Learn more about these related French grammar topics

Examples and resources

Elle s'amusait avec lui.
She used to have fun with him.


Je me levais à 6 heures tous les matins.
I got up at 6 every morning.


Tu te lavais?
Were you having a wash?


Vous vous réveilliez à 5 heures?
Did you use to wake up at 5?


Ils se couchaient avant 10 heures.
They used to go to bed before 10.


Nous nous habillions à 6 heures et demie.
We dressed up at half past 6.


Q&A

Nigel

Kwiziq community member

17 January 2018

4 replies

Vous vous réveilliez à 5 heures? Did you use to wake up at 5?

Is "Vous vous réveilliez à 5 heures?" more conversational (given that it relies on inflection and punctuation) than "Vous reveilliez vous a 5 heures?" Is the latter still correct, if so, when would you use it rather than the former?

Chris

Kwiziq community member

17 January 2018

17/01/18

French adhers to a pretty strict word order. That said, I don't believe you can say, "Vous réveilliez vous...". It is always "Vous vous réveilliez..."

-- Chris (not a native speaker).

Cécile

Kwiziq language super star

18 January 2018

18/01/18

Both are correct Nigel but in general the French find the inversion more formal and don't use it as much in spoken French...hope this helps .

Nigel

Kwiziq community member

18 January 2018

18/01/18

Cecile,
OK, many thanks!!

Does your response apply to simpler verb constructions as well, or primarily only the reflexive constructions?

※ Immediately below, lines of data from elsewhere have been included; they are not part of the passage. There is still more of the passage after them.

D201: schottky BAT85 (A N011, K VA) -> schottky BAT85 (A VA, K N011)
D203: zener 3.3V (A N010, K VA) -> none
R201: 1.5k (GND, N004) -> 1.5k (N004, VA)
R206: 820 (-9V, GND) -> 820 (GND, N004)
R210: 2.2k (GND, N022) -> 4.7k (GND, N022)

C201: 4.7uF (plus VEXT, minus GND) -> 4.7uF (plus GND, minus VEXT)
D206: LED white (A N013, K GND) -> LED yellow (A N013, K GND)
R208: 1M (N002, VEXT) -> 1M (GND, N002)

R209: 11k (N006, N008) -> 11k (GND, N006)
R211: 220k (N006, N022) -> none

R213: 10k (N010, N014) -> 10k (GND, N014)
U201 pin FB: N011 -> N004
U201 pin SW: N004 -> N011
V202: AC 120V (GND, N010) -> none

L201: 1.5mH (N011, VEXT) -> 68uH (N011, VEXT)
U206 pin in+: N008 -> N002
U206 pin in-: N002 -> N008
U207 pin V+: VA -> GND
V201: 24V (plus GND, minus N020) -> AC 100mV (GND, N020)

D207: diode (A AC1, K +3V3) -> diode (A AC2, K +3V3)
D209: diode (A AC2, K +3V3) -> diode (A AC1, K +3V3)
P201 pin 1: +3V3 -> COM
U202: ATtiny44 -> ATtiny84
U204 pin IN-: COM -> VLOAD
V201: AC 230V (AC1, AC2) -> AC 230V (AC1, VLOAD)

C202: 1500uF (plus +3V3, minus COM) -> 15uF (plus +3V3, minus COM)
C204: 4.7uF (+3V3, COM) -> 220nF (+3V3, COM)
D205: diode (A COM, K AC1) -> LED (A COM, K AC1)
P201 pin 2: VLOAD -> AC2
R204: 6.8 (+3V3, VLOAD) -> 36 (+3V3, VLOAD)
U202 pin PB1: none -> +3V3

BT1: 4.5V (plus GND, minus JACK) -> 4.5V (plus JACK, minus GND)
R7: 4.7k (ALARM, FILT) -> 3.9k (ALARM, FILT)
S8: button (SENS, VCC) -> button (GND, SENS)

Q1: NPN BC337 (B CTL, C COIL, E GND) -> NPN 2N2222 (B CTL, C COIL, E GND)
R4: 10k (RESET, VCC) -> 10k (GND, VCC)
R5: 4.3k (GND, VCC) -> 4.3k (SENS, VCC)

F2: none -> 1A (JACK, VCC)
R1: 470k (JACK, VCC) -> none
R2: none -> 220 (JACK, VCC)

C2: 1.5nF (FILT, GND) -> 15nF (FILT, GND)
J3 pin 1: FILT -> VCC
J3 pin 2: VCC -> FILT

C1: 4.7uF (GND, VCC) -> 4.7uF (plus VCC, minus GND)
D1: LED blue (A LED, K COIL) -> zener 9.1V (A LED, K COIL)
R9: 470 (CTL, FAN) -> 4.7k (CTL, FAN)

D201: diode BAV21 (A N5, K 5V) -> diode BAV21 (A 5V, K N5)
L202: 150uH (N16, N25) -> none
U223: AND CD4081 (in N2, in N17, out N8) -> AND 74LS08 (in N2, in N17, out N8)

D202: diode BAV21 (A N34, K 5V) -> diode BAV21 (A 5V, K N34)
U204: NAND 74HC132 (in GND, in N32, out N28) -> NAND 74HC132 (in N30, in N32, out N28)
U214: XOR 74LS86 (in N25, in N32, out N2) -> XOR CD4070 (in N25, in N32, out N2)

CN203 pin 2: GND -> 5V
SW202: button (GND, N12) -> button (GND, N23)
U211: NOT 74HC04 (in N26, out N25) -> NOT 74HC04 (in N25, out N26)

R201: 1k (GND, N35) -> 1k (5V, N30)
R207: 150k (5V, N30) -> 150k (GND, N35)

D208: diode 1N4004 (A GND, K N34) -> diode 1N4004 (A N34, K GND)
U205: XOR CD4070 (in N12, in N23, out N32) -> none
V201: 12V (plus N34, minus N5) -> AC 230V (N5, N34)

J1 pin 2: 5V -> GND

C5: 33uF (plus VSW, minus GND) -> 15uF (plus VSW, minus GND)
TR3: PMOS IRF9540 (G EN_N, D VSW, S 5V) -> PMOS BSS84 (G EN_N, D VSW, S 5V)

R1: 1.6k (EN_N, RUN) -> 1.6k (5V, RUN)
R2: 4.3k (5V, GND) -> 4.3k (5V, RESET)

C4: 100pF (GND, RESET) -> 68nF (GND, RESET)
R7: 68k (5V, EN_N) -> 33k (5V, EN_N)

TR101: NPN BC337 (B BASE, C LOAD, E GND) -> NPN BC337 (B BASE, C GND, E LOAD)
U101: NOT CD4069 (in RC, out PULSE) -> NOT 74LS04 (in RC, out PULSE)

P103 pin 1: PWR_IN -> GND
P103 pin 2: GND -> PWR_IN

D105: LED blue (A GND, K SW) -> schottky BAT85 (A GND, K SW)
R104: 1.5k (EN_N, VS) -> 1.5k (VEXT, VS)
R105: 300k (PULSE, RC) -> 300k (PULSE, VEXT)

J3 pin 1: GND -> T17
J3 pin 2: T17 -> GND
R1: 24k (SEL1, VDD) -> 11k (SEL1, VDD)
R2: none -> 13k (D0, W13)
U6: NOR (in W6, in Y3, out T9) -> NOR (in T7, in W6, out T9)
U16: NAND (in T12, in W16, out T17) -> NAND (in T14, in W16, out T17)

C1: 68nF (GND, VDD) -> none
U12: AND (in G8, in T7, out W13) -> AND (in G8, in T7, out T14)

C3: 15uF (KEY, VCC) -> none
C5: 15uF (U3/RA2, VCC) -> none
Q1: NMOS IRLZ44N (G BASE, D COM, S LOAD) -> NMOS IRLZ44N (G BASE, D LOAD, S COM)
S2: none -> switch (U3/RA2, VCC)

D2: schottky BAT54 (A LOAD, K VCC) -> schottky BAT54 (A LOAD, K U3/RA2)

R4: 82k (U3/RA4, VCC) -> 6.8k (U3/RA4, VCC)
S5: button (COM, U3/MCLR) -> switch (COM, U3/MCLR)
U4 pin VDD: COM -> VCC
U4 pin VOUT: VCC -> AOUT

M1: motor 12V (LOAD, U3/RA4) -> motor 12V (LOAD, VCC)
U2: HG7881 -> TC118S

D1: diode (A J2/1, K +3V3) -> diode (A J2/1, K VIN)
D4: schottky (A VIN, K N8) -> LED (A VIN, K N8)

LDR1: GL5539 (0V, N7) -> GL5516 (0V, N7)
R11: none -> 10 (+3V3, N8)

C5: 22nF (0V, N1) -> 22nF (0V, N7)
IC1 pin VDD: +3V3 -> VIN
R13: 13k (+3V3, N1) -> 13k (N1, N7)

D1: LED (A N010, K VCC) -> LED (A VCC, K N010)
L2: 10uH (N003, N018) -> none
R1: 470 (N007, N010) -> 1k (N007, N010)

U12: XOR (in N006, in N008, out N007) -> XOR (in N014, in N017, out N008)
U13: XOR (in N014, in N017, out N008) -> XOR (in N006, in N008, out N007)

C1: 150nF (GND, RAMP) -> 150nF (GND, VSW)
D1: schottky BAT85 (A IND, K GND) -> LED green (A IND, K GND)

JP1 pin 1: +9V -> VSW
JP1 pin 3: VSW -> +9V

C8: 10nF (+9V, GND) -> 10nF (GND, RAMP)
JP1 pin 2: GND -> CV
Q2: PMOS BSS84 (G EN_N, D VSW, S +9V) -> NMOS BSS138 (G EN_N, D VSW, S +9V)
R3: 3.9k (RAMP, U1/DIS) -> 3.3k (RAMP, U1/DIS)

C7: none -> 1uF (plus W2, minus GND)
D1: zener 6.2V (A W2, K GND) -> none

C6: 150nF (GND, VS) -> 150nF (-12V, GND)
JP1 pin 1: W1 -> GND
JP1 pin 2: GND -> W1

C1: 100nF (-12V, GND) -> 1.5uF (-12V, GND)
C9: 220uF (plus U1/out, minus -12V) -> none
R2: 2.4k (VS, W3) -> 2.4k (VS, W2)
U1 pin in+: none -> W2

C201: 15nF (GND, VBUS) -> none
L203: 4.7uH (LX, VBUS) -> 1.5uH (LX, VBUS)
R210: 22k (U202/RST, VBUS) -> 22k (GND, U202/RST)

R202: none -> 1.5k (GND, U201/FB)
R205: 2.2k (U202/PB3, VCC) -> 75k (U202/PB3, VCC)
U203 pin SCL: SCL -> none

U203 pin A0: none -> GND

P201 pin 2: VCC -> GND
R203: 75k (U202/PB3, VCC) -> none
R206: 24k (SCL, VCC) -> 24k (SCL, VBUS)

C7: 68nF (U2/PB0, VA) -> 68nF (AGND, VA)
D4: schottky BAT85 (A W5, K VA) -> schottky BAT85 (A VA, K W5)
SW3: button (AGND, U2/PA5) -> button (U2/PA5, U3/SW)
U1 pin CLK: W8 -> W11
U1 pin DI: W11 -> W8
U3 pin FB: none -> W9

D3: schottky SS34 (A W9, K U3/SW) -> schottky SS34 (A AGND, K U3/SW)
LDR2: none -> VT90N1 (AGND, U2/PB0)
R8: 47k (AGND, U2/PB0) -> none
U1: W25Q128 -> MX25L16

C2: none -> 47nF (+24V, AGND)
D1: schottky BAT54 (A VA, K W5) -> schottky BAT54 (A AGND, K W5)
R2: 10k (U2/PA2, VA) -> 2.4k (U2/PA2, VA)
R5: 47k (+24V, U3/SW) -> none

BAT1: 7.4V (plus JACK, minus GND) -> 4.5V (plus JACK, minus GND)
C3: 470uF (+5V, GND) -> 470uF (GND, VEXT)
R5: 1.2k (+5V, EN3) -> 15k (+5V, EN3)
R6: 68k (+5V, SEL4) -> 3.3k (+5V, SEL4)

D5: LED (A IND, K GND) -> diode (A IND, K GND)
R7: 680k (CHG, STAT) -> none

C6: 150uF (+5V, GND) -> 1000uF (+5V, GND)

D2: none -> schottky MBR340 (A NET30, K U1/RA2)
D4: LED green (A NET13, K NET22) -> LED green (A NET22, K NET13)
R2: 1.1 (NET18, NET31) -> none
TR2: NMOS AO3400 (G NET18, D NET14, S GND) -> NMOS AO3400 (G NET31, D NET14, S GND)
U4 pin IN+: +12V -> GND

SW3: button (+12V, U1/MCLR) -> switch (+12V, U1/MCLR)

For example, is "Allez vous au cinema ce soir?" less likely to be heard than "Vous allez au cinema ce soir?"

When might you choose to use/write the inversion rather than the direct form?
Is there a lesson on the topic?

Many thanks !!

Chris

Kwiziq community member

23 January 2018

23/01/18

Question to Cécile? Would the inverted form need a hyphen between the werb and the personal pronoun? As in:

Vous réveillez-vous à 6 heures.

Or is the hyphen only used in commands and questions?

-- Chris.

Nigel

Kwiziq community member

17 January 2018

2 replies

Nous nous habillions

Nous nous habillions à 6 heures et demie. We dressed up at half past 6. In English "dressing up" is closer to se costumer or se deguiser, I think. S'habiller is closer to "dressing"

Jim

Kwiziq community member

29 January 2018

29/01/18

As I understand it habiller means "to dress in" or "to dress up".
S'habiller means to get dressed in the sense of putting one's clothes on.
So to take your text "Nous nous habillions ......" this means to dress one's self not to dress up.
Have I understood your query correctly?
Hope this helps
Alan

Cécile

Kwiziq language super star

15 April 2018

15/04/18

Hi Nigel,


I would have translated,


Nous nous habillions à...


by


We got dressed at... 


and indeed to dress up is se déguiser.


Will let Kwiziq know.


 

dave

Kwiziq community member

21 December 2017

2 replies

Tu te lavais ?

Tu te lavais ?.....can this also be read as "you used to wash yourself?"? Thanks in advance for any help.

Chris

Kwiziq community member

21 December 2017

21/12/17

Depending on context, yes. It could also mean "you were washing yourself". Using the imparfait in French can be a bit tricky because the temporal structure in the English language is somewhat different. I found the corresponding lessons quite helpful.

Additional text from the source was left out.